I’m working on three things this month:
a reboot of Future Here Now,
the launch of a groundbreaking scorecard to help you see whether your business or organization is Future Ready, and
Final edits on my NEW book, Tell Ask Discuss Decide, which helps you create meaningful, accessible and non-confrontational public engagement for your business, community or organization. Sign up for advance notice and discounts here!
So the next couple of weeks are going to consist mostly of Deep Cuts from my past writings, and Coming Soon pieces from the new book and other materials in development.
At the beginning of May, we will also be launching a bunch new benefits for paid subscribers! If you want to get in on that now, you can get 25% OFF a year’s subscription to Future Here Now… and get the guides, the tools and the exclusive access that’s coming! If you’ve been thinking about it, now is the time.
We have a strange relationship with power. For most of our history, actual power — political, economic, military, even social — has largely belonged to someone other than ourselves. Sometimes that bothers us, but a lot of times we’ve been OK with that — as long as we get some protection or security out of the deal. We’ve been making that agreement with the powerful since the Bronze Age, if not before (my ancient history is rusty these days).
But what happens when a radically new way to distribute power both hands that power to us… but also makes us more exposed to a volatile and complex world? Do we rush back behind the skirts of old-school power, or do we figure out new ways to work and collaborate and take control of our lives and communities in a radically new way?
That’s the challenge in front of us right now. And if you look across the world — at grassroots protests and dictator supporters, at digital nomads and people who can’t tolerate an expanded definition of whose humanity matters — then you see the conflict between the old power model and the new power model playing out in real time.
Since …. a really long time ago… we’ve banded together in communities under the leadership of a leader, or a small cabal of leaders. Early on, we designated them as gods, Pharaohs, because having a god as your leader offers the hope that you will be protected from famine or hordes or whatever. Later on, we mostly gave up on the god part of that equation, and replaced that role with kings and knights and shahs and eventually elected officials. But an undercurrent remained the same: a general belief that you were better off giving up at least some of your independence to someone who could protect you from harm. Those leaders often failed to do that, across history, but we kept signing on to the deal because it was the best one we had.
Those few who believed that we could do without leaders — that we had the capacity to self-organize, to solve our own problems, to figure out how to meet our needs collaboratively — those folks were labelled as anarchists, as deluded and dangerous, and generally driven underground or worse. Not only did they present a threat to the existing power structures, their existence — and occasional, sporadic successes — raised uncomfortable questions about whether we really needed that deal with power after all. Better to not think about that.

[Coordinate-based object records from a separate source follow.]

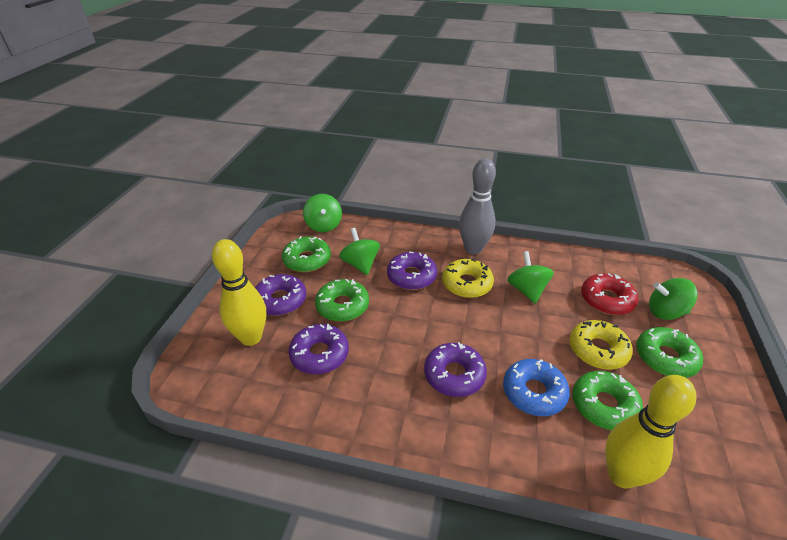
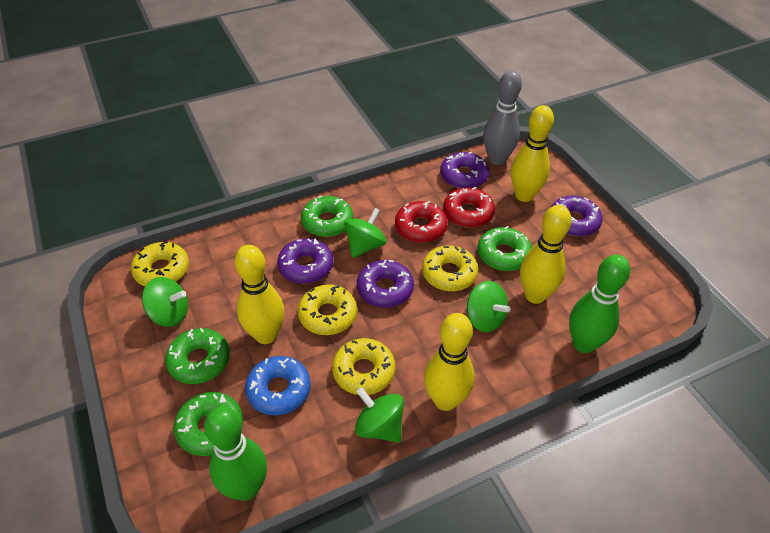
green bowling pin: 0 -> 2
red donut: 1 -> 2
yellow bowling pin: 2 -> 4
yellow donut: 2 -> 4

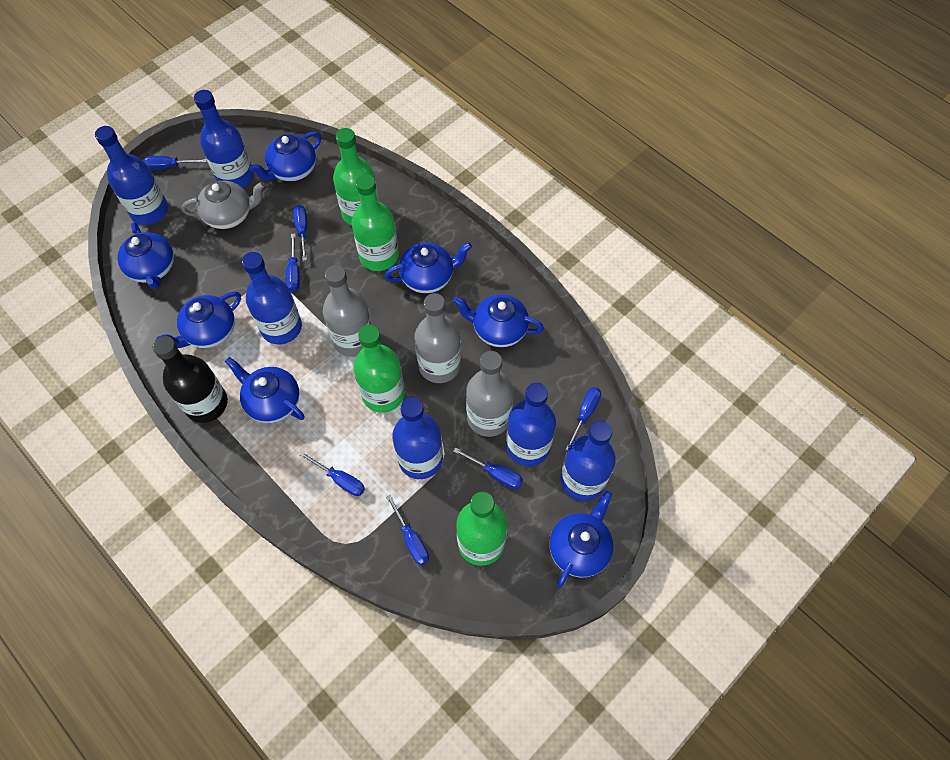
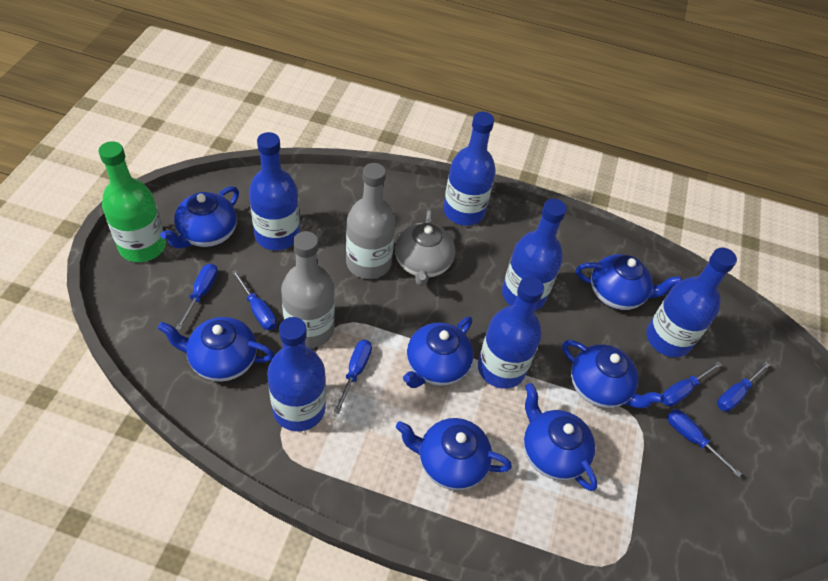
black bottle: 1 -> 0
blue screwdriver: 7 -> 6
green bottle: 4 -> 1
grey bottle: 3 -> 2

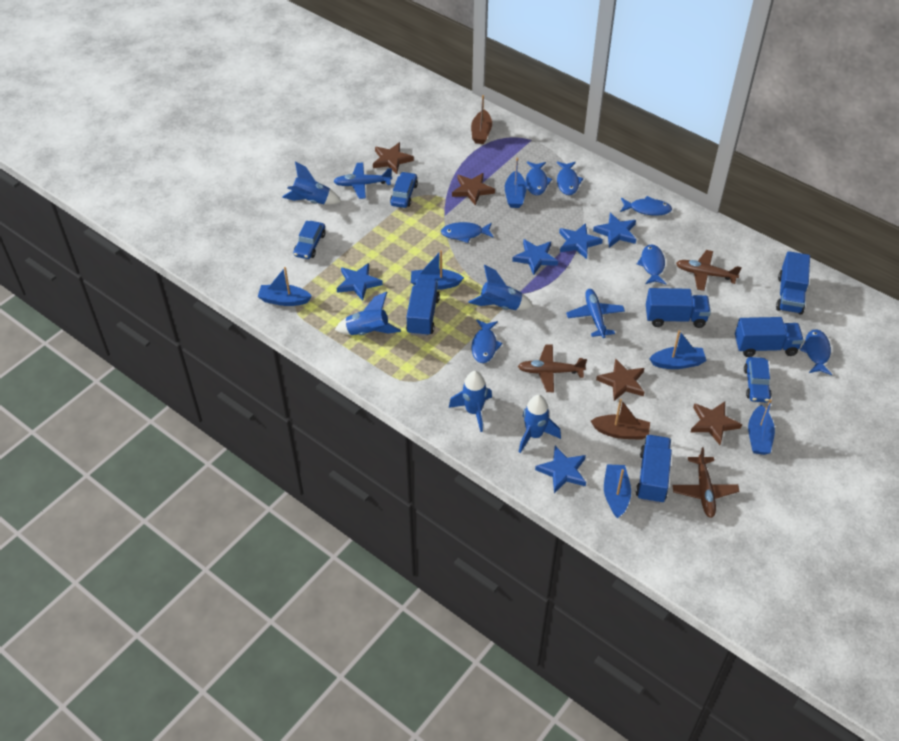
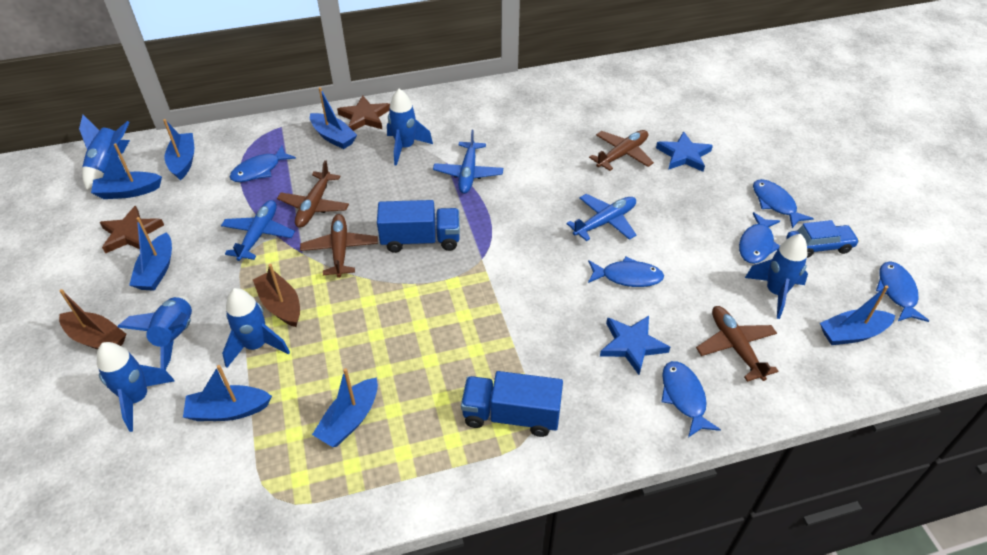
blue boat: 6 -> 7
blue car: 3 -> 1
blue fish: 7 -> 6
blue plane: 2 -> 3
blue rocket: 5 -> 6
blue star: 5 -> 2
blue truck: 5 -> 2
brown plane: 3 -> 4
brown star: 4 -> 2

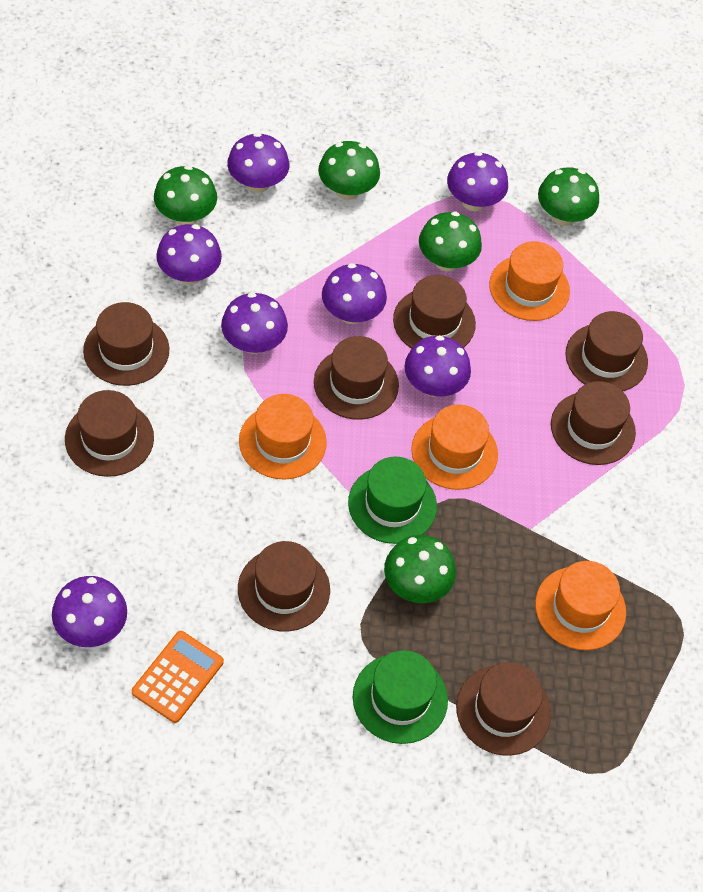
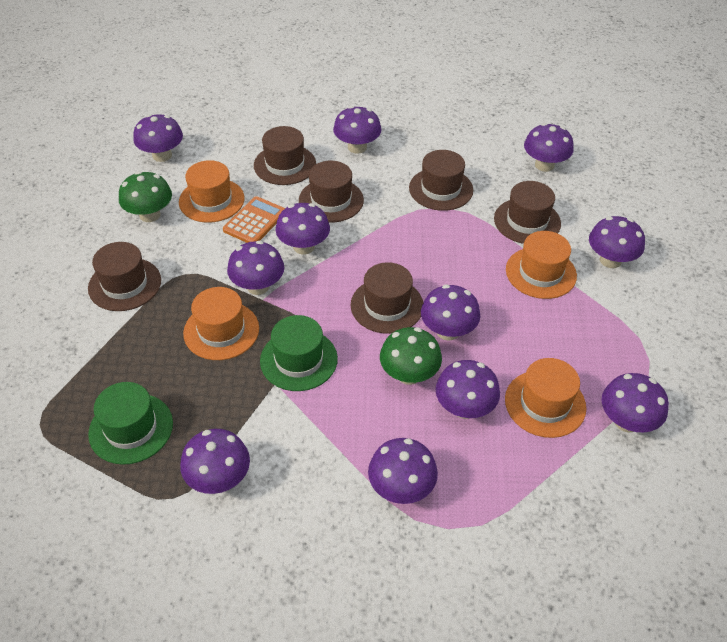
brown hat: 8 -> 6
green mushroom: 5 -> 2
purple mushroom: 7 -> 11

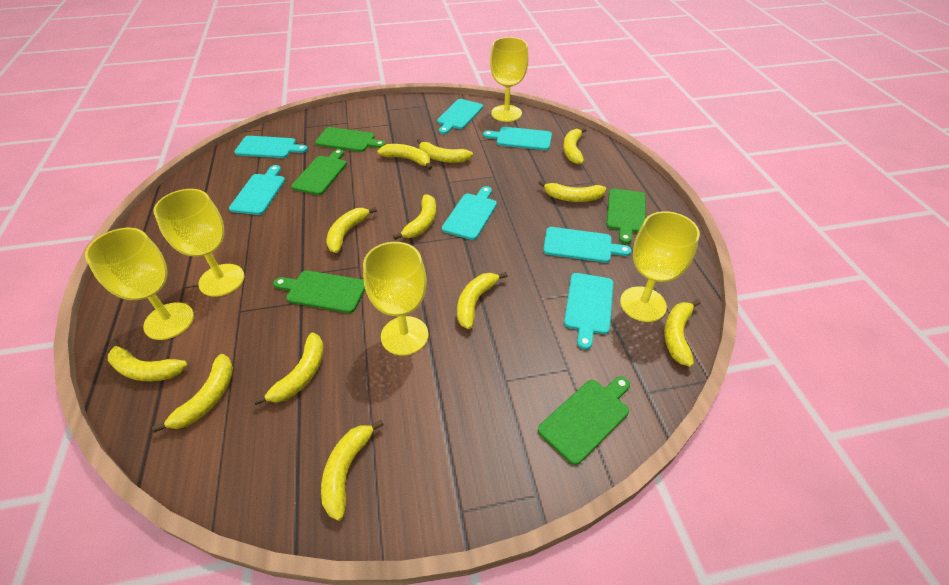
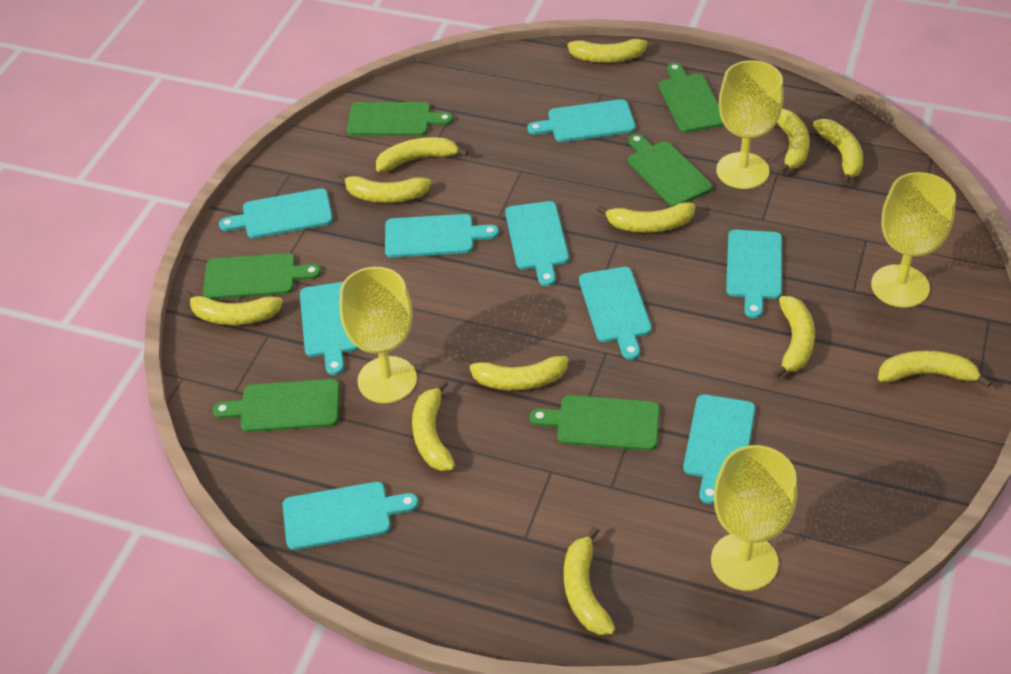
green cutting board: 5 -> 6
turquoise cutting board: 7 -> 9
yellow goblet: 5 -> 4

We are in a historical moment now where we have more capacity, more of the technology that we would need, to do that self-organizing that the 19th century anarchists could only dream of. We can reach thousands of people in an instant, we can mobilize en masse to march or vote or test water quality, we can raise up voices that would have gone completely unheard in previous eras. We don’t have to rely on arbiters of taste or morals to tell us what is good and what is not. We can carry that power collectively, ourselves.
And in many senses, we can do what our old agreement with conventional power said that we would get in exchange for our obedience. In at least some cases, proponents of this new distributed power would argue, we can do it better — more effectively, more humanely, more equitably — than the old power every managed to do.
But.
When you are the source of power, then you have to make all the decisions yourselves. No one tells you what to do. If you get it right, you get the praise. But if you get it wrong, you get the blame.
Part of what makes this transition to the Fusion Era volatile is that distributed power has this kind of tradeoff embedded in it, and nothing has really prepared us for that level of personal and collective responsibility. So we discover that we have this distributed power, but we don’t know how to use it. Or it opens possibilities that are so ambiguous, so complex, that we get the urge to run back to the safety of those old protections.
This is the conflict that we see at play in our culture wars, in our fearful NIMBY council sessions, in our managers’ resistance to innovation directives handed down from Somewhere Else. We are collectively moving toward a new era, but moving in that direction means giving up the shelter of leaders. And that is playing out as one of the major challenges, and major transitions, that we will have to navigate at all levels of our society over the next ten to 20 years.